Posted: February 15th, 2015
Numerous types of assessment practices can be used to assess and evaluate student learning. Effective and well-constructed classroom assessment methods can provide personalized, detailed, and appropriate information that is vital to guide teaching and learning (Chavez, Bender, Hardie, & Gastaldo, 2010). These techniques must focus on helping identify students’ progress and areas they need to improve. This paper will provide an analysis of three assessments instructions that illustrate effective and ineffective assessment practices in the classroom setting.
Assessment practices refer to the procedures by which professors make judgments of students’ achievements over the course of their study (Reddy & Andrade, 2010). Assessments can also be used to judge teaching, or curriculum effectiveness. Through the use of assessment methods, educators can monitor students’ learning progress or learning disabilities, and provide direct and significant feedback. Some assessment techniques examples are rubrics, and self-report. They can result effective or ineffective.

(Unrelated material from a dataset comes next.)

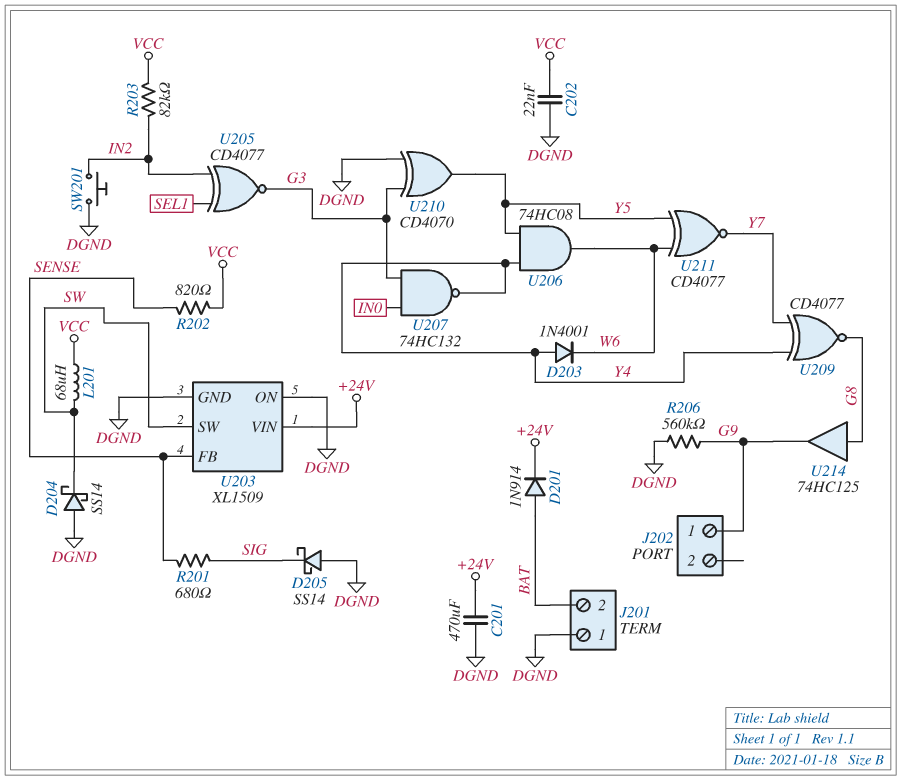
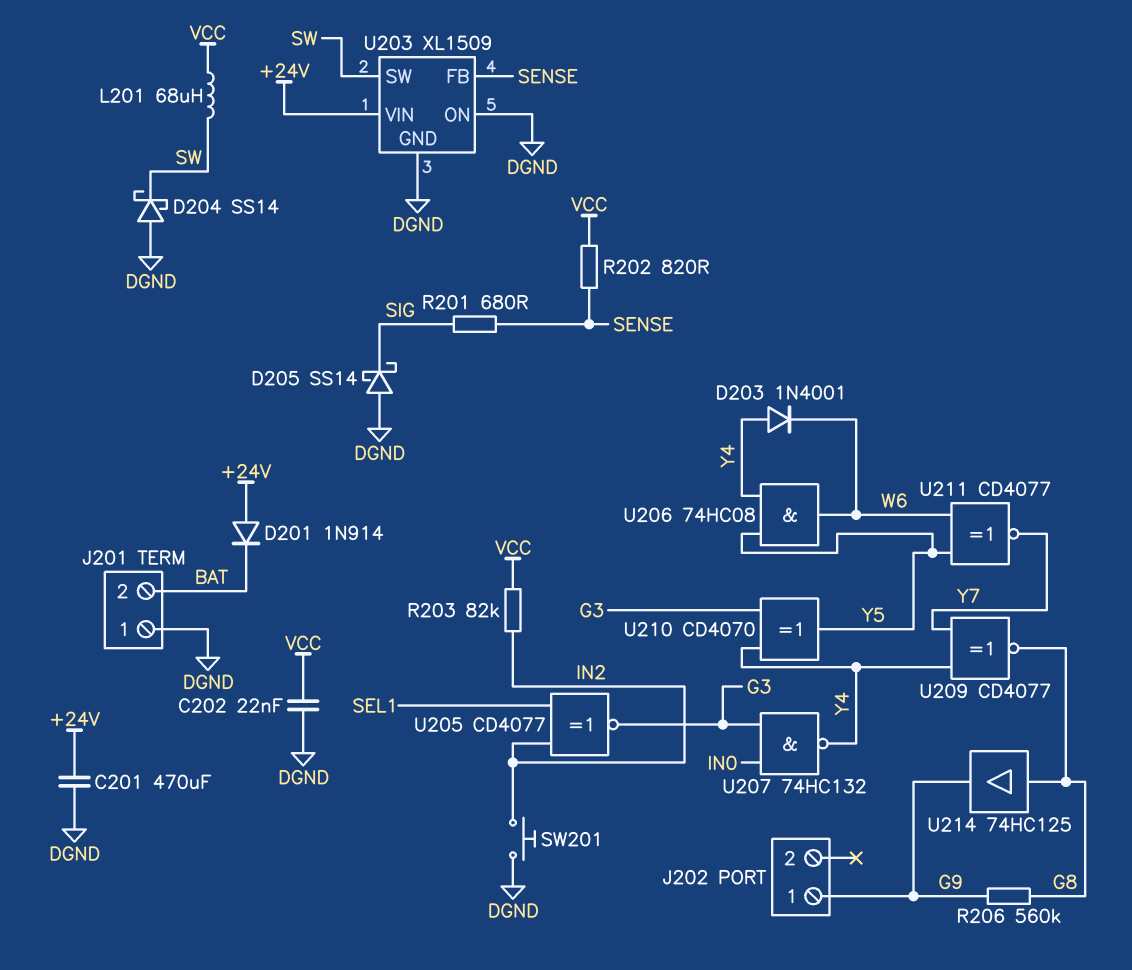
D201: diode 1N914 (A BAT, K +24V) -> diode 1N914 (A +24V, K BAT)
R206: 560k (DGND, G9) -> 560k (G8, G9)
U210: XOR CD4070 (in DGND, in G3, out Y5) -> XOR CD4070 (in G3, in Y4, out Y5)

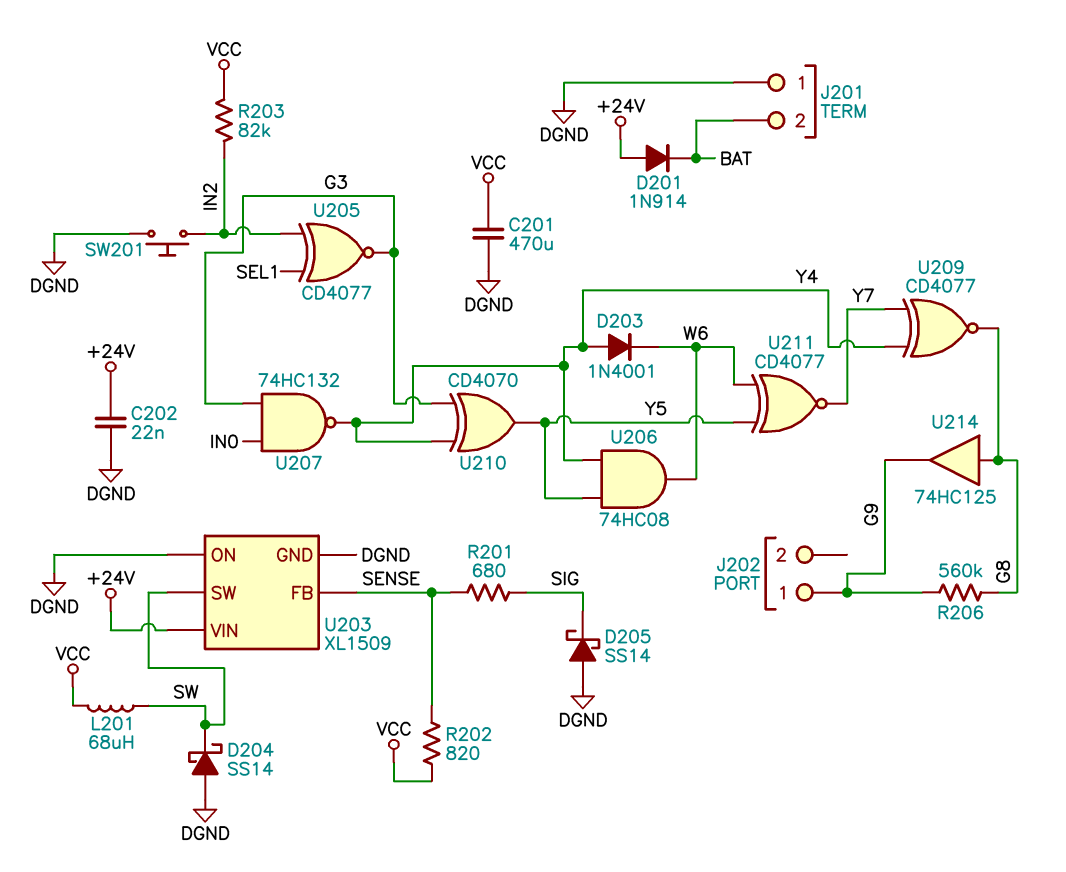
C201: 470uF (+24V, DGND) -> 470uF (DGND, VCC)
C202: 22nF (DGND, VCC) -> 22nF (+24V, DGND)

Myers (2014), indicated that rubrics are a broadly used assessment method that contain written steps and evaluative criteria for learners to follow for assignments, outlining desired outcomes, performances, and expectations. Rubrics must not be lengthy; one or two pages preferably, and should enclose the different ranks of quality or grading scores for a particular assignment (Myers, 2014), According to Billings and Halstead (2009), rubrics are effective when they provide a clear and concise description of the performance standards. Also, when they describe the ways in which the labor excels, providing valuable direction for students even if the faculty is not accessible to assist them.